Maybe Mayor Bloomberg Should Spend His Money at Home Before Helping Schwarzenegger's Republican Redistricting Measure
Steven Maviglio
April 10, 2008
Talk about New York chutzpah.
New York Mayor/Billionaire Michael Bloomberg gave $250,000 to the Schwarzenegger Republican redistricting initiative today.
Maybe the money would be better spent at home, where the Mayor could practice what he's trying to preach to California voters.
The New York City Redistricting Commission of 15 members is made up entirely of appointments by elected officials (7 Mayor, 5 majority leader, 3 minority leader). Compare that to the Schwarzenegger initiative -- which has no elected appointments. The Schwarzenegger initiative also requires equal representation for the minority party.

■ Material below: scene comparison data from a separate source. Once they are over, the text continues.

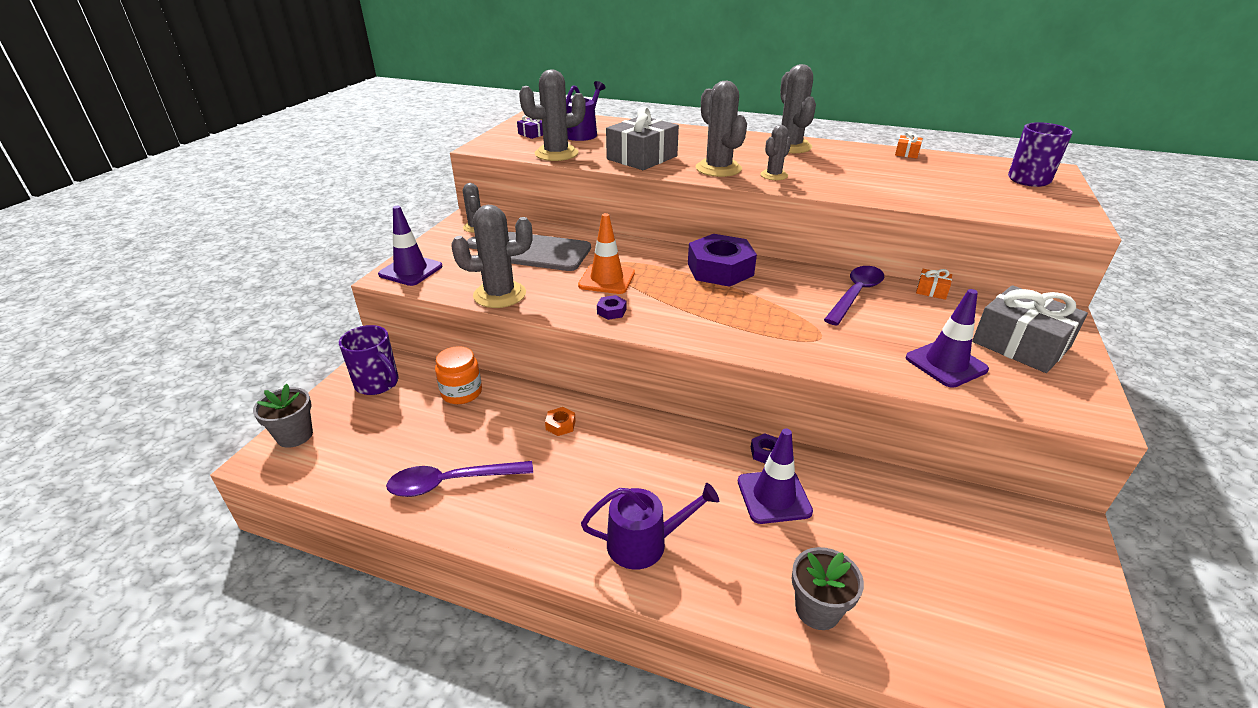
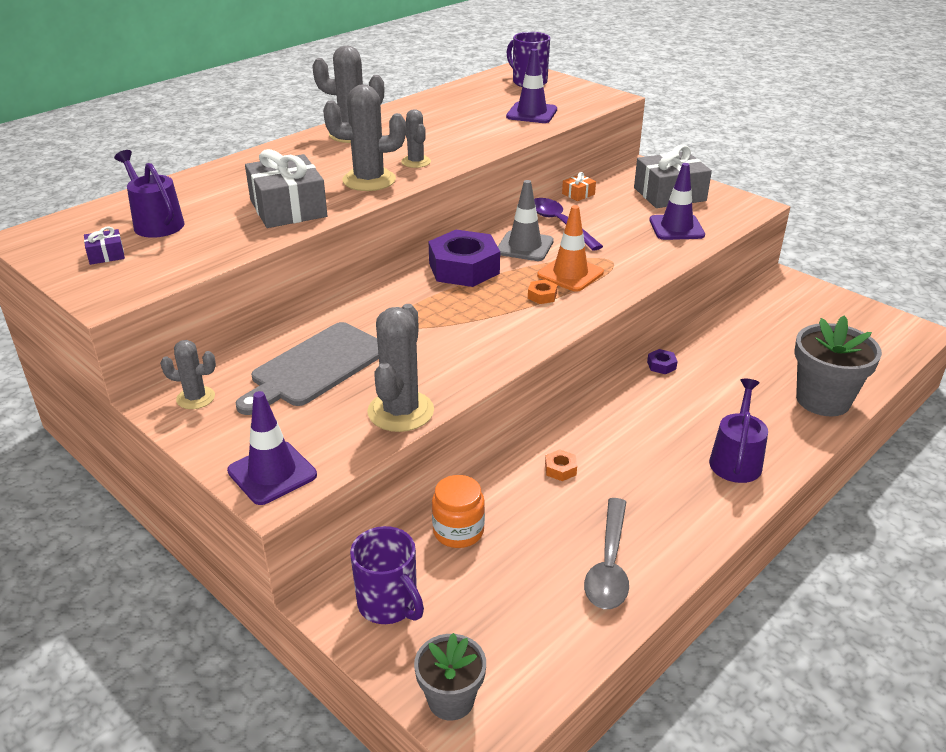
camera: 65 degrees left, 0 degrees up
(378, 384) = (389, 604): purple mug -> purple mug turned 75 degrees clockwise
(450, 483) = (609, 565): purple spoon -> grey spoon
(556, 154) = (206, 253): grey cactus -> none
(607, 279) = (427, 334): orange traffic cone -> orange traffic cone (570, 274)
(611, 311) = (494, 348): purple nut -> none
(714, 314) = (542, 296): none -> orange nut
(774, 496) = (711, 379): purple traffic cone -> purple traffic cone (531, 113)
(790, 287) = (525, 246): none -> grey traffic cone
(817, 609) = (823, 400): grey flower pot -> grey flower pot, size x1.60
(907, 153) = (429, 98): orange gift -> none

The New York City council can reject their draft plan by a majority vote and make them go back before adopting a final map. Schwarzenegger's plan has no legislative oversight.
The New York City commission has no pre-screening of commission members. Schwarzenegger's initiative requires auditors to create pool of eligible commissioners.
The New York City commission has diversity requirements. Schwarzenegger's plan has weak language.
The New York City redistricting plan puts communities of interest ahead of county/borough splits. Schwarzenegger's plan puts artificial political boundaries first.
And my favorite quote from the New York plan: "Districts shall not be drawn for the purpose of separating geographic concentrations of voters enrolled in the same political party into two or more districts in order to diminish the effective representation of such voters."
Schwarzenegger's plan explicitly prohibits using political data to establish a community of interest.
Bloomberg represents yet another wealthy contributor to a campaign being fronted by so-called good government groups that once fought for campaign spending limits. Maybe they ought to ask Mayor Bloomberg to endorse a plan that resembles one that he has at home, instead of one that's flawed.